Last Sunday we piled the kids into a taxi and headed over to the art show 'Prueba y error' in MIraflores  at the Centro Cultural Ricardo Palma. Getting from La Molina to Miraflores can at times be a real pain but Sunday morning traffic was light and we were soon down at the show. The first thing that stood out was not even in the show. High up on the opposite building was a mural I recognized as the work of Decerto. His images are painterly, cartoonish, along with being political. It sort of reminded of the murals of Diego Rivera. Along with this show there was another interesting show downstairs titled 'Todo O Nada' featuring work by Samuel Gutierrez Davilla who clearly has one foot in graphic design and another in pop art. 

 

In 'Prueba y error' two artists use different tactics to express a single idea. I do not have a huge amount of context from which to interpret and judge this work, but I will anyhow. From what I have seen of Decertors work he tends to use the human figure in surealistic settings employing arrows and signs to guide the viewer while Elliot Tupac relies on bold neon text to convey information. Tupac's lettering style is reminiscent of the hand painted signs one sees on shops all through Lima and latin America you can see some examples here. He makes commentary on society through the use of a common form of advertising I guess not not much different from Andy Warhol's soup cans. In working together it is no surprise that each brings to the table their respective skills. The pieces are simple in the sense that they are not cluttered. The show focuses on the cycle of life but also speak to a cycle back to tradition. Tupac's lettering stands out on Decertors's sureal imagery with statements like; After All - Return/Begin, One Day Less, and Birth/Death.  While this clearly speaks to the cycle of life I wonder if they are also commenting on a return to tradition. For example one piece shows the progression from baby faced youth to hollow skulled death juxtaposed to the next which depicts a man rising from the dead, a resurrection. As there is no obvious religious iconography I wonder if this is instead referring to the resurrection of tradition, the common man, and the dawning of a new day. These slogans are broadcasted in fonts reminiscent of the colorful advertisements which direct us through our daily life.  Peppered among the images are small symbols; keys, leafless trees, hourglasses, and bricks hinting at a greater lexicon for the viewer to decipher. All in all I found the show interesting but left me wishing for more. I was expecting a visual over load but found that the small nature of the work left it constrained. Whereas across the street Decertor's 50' long figure stared down dominantly. The show did increase in the AFUERA 2013 project that I mentioned above and hope to write more on that soon. 
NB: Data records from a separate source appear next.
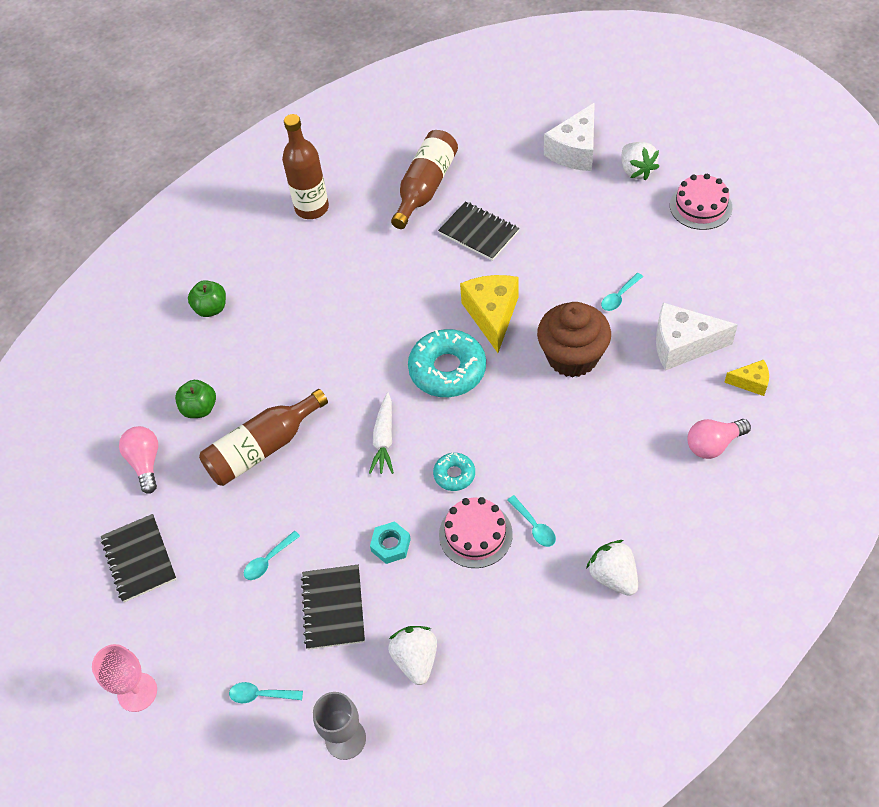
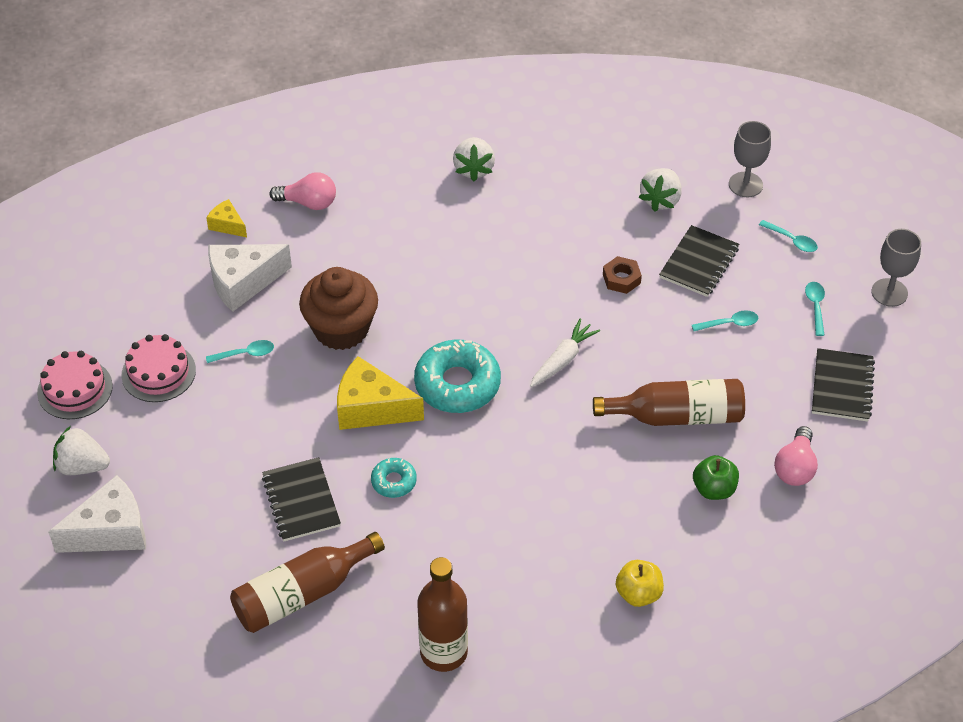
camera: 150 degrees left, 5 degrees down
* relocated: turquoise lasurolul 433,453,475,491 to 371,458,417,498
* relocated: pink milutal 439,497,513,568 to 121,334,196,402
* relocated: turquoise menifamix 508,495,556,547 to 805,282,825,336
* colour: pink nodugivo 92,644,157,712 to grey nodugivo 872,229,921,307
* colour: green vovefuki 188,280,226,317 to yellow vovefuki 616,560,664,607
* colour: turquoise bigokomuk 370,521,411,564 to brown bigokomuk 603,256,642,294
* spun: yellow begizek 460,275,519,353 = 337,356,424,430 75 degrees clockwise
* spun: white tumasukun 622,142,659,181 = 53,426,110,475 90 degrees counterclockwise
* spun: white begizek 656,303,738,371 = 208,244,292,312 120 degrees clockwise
We also checked out 'Todo O Nada' by Samuel Gutierrez Davilla who signs his work 'Gutierrez'. Where the first show was constrained 'Todo O Nada' lives up to its name, there is a shit load of work in the show! Chairs dangle from the ceiling, digital prints fill the walls, and small ceramic pieces mimic their 2D counter parts. If 'Prueba y error' dealt with cycles 'Todo O Nada' speaks to clashes. Maneki-Neko cats, bobble head chihuahua's, Parrots, and cartoon characters are tattooed with text and traditional Peruvian designs. Here text again plays a critical role in conveying information. From the stand point of fun this show keeps you smiling, the images are big and bold. Gutierraz has one bouncing between social commentary to Luchadors. Which I found  to be the most interesting of the bunch. 'Dead Luchadors' is written in looped text above a series of Luchador portraits. My only real bone with this show was that it was almost too much, in contrast to the overly restrained show upstairs.

Both shows are certainly worth a look at and are up until July 31st. After checking out the shows we walked down and had a look at the ocean and then found a small cafe named Zimmermans, I think. Great place for breakfast with the kids. The owner told us he would soon be serving bloody mary's along with the chicharones breakfast!